Created 10-06-2021 12:50 PM
Hi,
I am looking to fetch only new files added in the directory exactly one time and once file is picked it should not be picked again in apache nifi. I want to schedule this process to to every 3 hours. Please provide solution with screenshot the properties you used to do this process or which processors you are using. I am bit confused between listfile getfile and fetchfile and which properties to used.
Any help in this issue will be greatly appreciated.
Thank You!
Created 10-07-2021 10:34 AM
Once it brings it it wont bring again because it will save its timestamp and then use that to get newer files added and so on.
Created 10-07-2021 02:40 PM
@CodeLa @SAMSAL
I want to point out that tracking timestamps will not always guarantee NiFi will consume all files from the input file directory depending on how they are being placed in that directory.
The ListFile processor looks at the last modified timestamp on the file. It then lists all files since the last recorded timestamp stored in NiFi state manager from the previous processor execution. On first run their will be no state and this everything currently is listed.
Now consider the scenarios below which can affect above from listing all files:
If you are in such a scenario, the ListFile offers a different "Listing Strategy" called "Tracking Entities" which tracks filenames as well in a cache service which allows it to still list files that may have an older timestamp.
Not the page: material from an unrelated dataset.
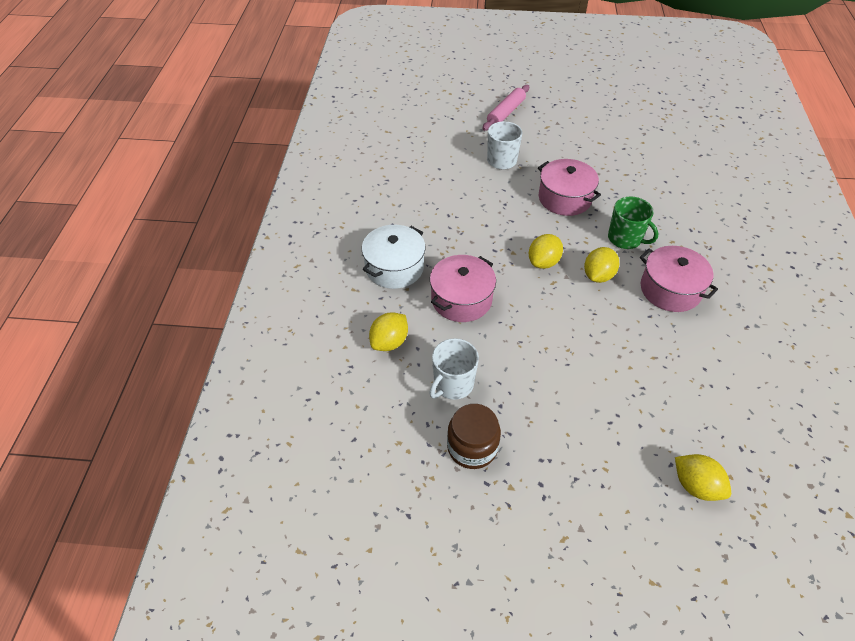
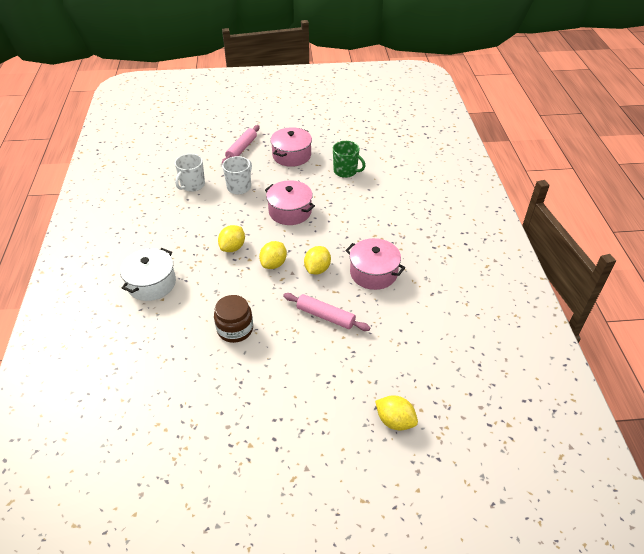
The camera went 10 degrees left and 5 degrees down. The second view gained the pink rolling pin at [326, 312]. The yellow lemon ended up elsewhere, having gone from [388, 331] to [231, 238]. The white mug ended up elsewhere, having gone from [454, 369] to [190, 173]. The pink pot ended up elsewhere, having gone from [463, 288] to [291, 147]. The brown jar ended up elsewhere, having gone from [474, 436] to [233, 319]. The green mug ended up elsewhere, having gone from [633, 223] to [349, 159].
Another thing to consider is listFile may list the same file more than once. Consider this scenario:
If you are in such a scenario, you would want to make use of the "Minimum File Age" property. This property tells the listFile to ignore any files were the last modified time stamp when compared to current time is not at least that configured amount of time old (that means last modified timestamp has not changed for configured amount of time). That configured time is arbitrary and what ever length is needed for you to be confident file write was complete.
Something else you need to consider depends on if both the following are true:
1. You are using a multi node NiFi cluster
2. The configured directory you are listing from is mounted to every node.
Since every node in a NiFi cluster is executing the same dataflow, you want to avoid every node from listing the same files. IN this scenario you would change the "Execution" configuration from "All nodes" to "Primary" on the ListFile and change "input Directory location" from "local" to "remote". Then you will want to set "load balance Strategy" to "Round Robin" on the connection between ListFile and FetchFile.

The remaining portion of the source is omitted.